One of the most significant differences between Roman and Jewish attitudes towards helping the needy was that for Jews there was no prerequisite of acquaintance nor was there any expectation of return from the show of generosity. While it would be naïve to believe that personal relationships did not benefit best from generosity, a stranger on the street was not ignored as completely as in the Roman world. There was, nevertheless, an unstated assumption that the recipient of a Jew’s generosity would be a fellow Jew and this can be concluded from the need to make point in the Tosefta, (a record of oral laws) that in a city where both Jews and Gentiles lived the Gentiles should be included in the giving of charity for the purpose of keeping the peace. Paul, a Jewish Christian divinely commanded to proselytize the Gentiles, in his letters to the same people repeatedly emphasized the need to remember the poor, needy and destitute among them without thought of who they were. From their Jewish roots the Christians carried on the divine command to be your brother’s keeper and so found it necessary to teach this concept to the people who had been living under official Roman control for over 100 years (Greece had become a Roman province in 146 B.C., and Asia not much later, however, both provinces and many others around them had been under Rome’s influence even longer). Having become familiar with the Roman way of patron and client, selfless generosity to all was something of a strange notion that Paul needed to spread and teach in furthering the Christian belief.
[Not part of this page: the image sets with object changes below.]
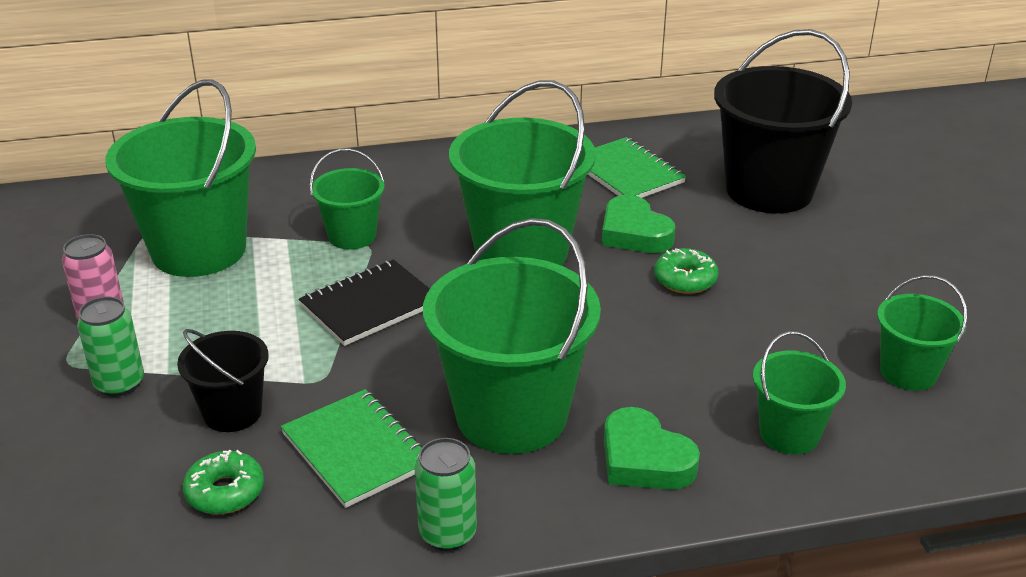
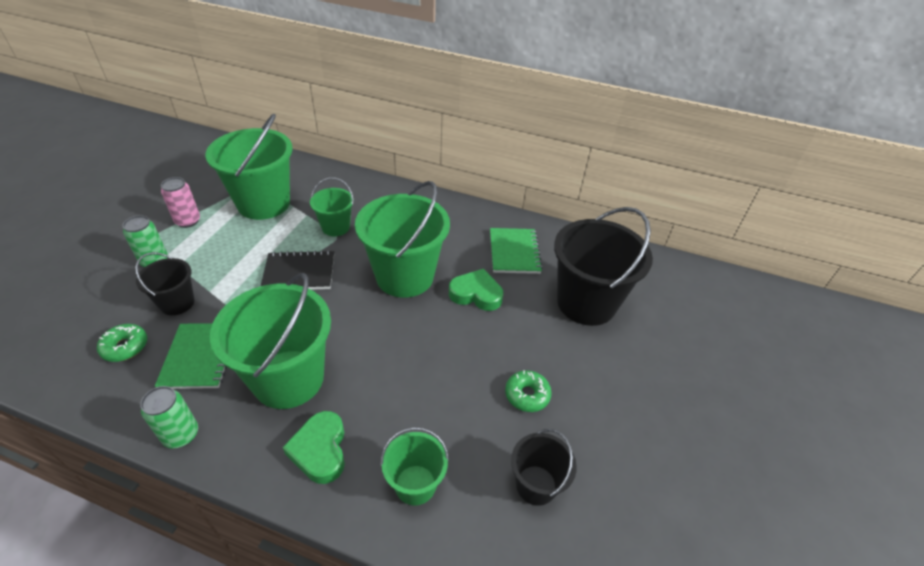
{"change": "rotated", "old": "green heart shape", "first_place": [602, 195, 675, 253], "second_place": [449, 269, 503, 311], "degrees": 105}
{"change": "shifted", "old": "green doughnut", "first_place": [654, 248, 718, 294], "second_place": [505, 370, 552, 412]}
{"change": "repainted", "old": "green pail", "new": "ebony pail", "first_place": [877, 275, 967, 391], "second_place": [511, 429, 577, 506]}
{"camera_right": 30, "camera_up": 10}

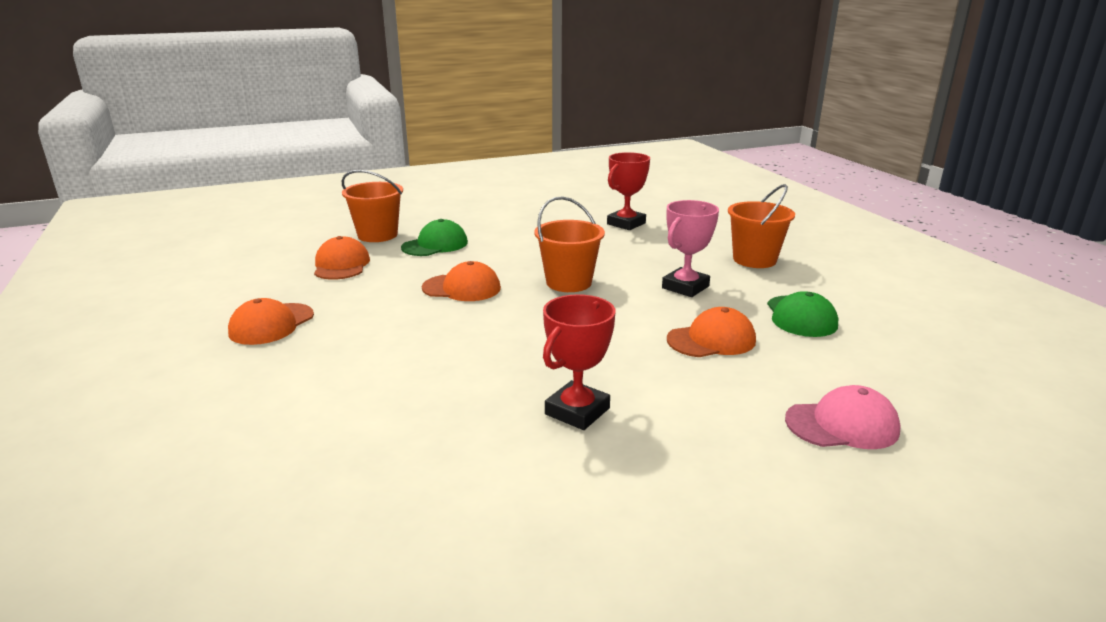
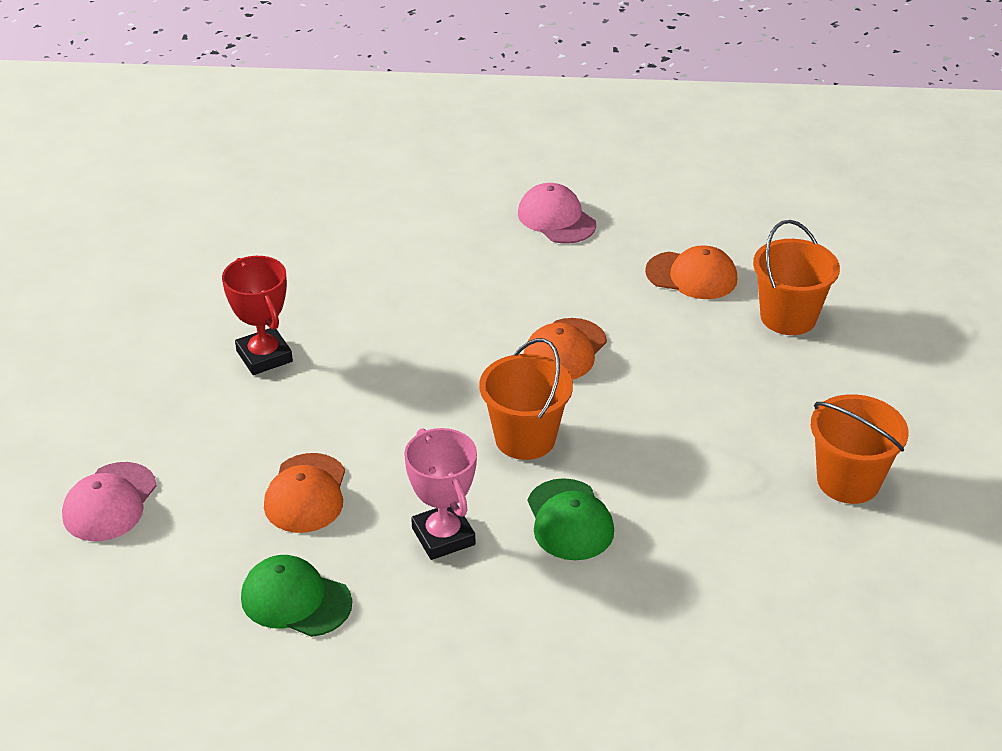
{"change": "repainted", "old": "bright orange cap", "new": "rose-pink cap", "first_place": [228, 298, 314, 345], "second_place": [518, 183, 596, 244]}
{"change": "shifted", "old": "green cap", "first_place": [401, 219, 468, 256], "second_place": [528, 478, 614, 560]}
{"change": "shifted", "old": "bright orange pail", "first_place": [728, 184, 795, 268], "second_place": [811, 394, 909, 504]}
{"change": "gone", "old": "red trophy", "first_place": [607, 152, 650, 230]}
{"camera_right": 115, "camera_up": 15}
So, did the Roman answer for the question of being your brother’s keeper have any greater result than the Jewish answer? It could be argued that one way encouraged hard work and independence while the other encouraged laziness. It could also be argued that one was detrimental to the tate by burying its condemned lower class while the other bettered the state by giving the opportunity for grace to bridge the hard times with good times. In the end our modern conclusions on the matter will be as divided as the ancient ones since modern society itself is still struggling to find balance in its solution to the question.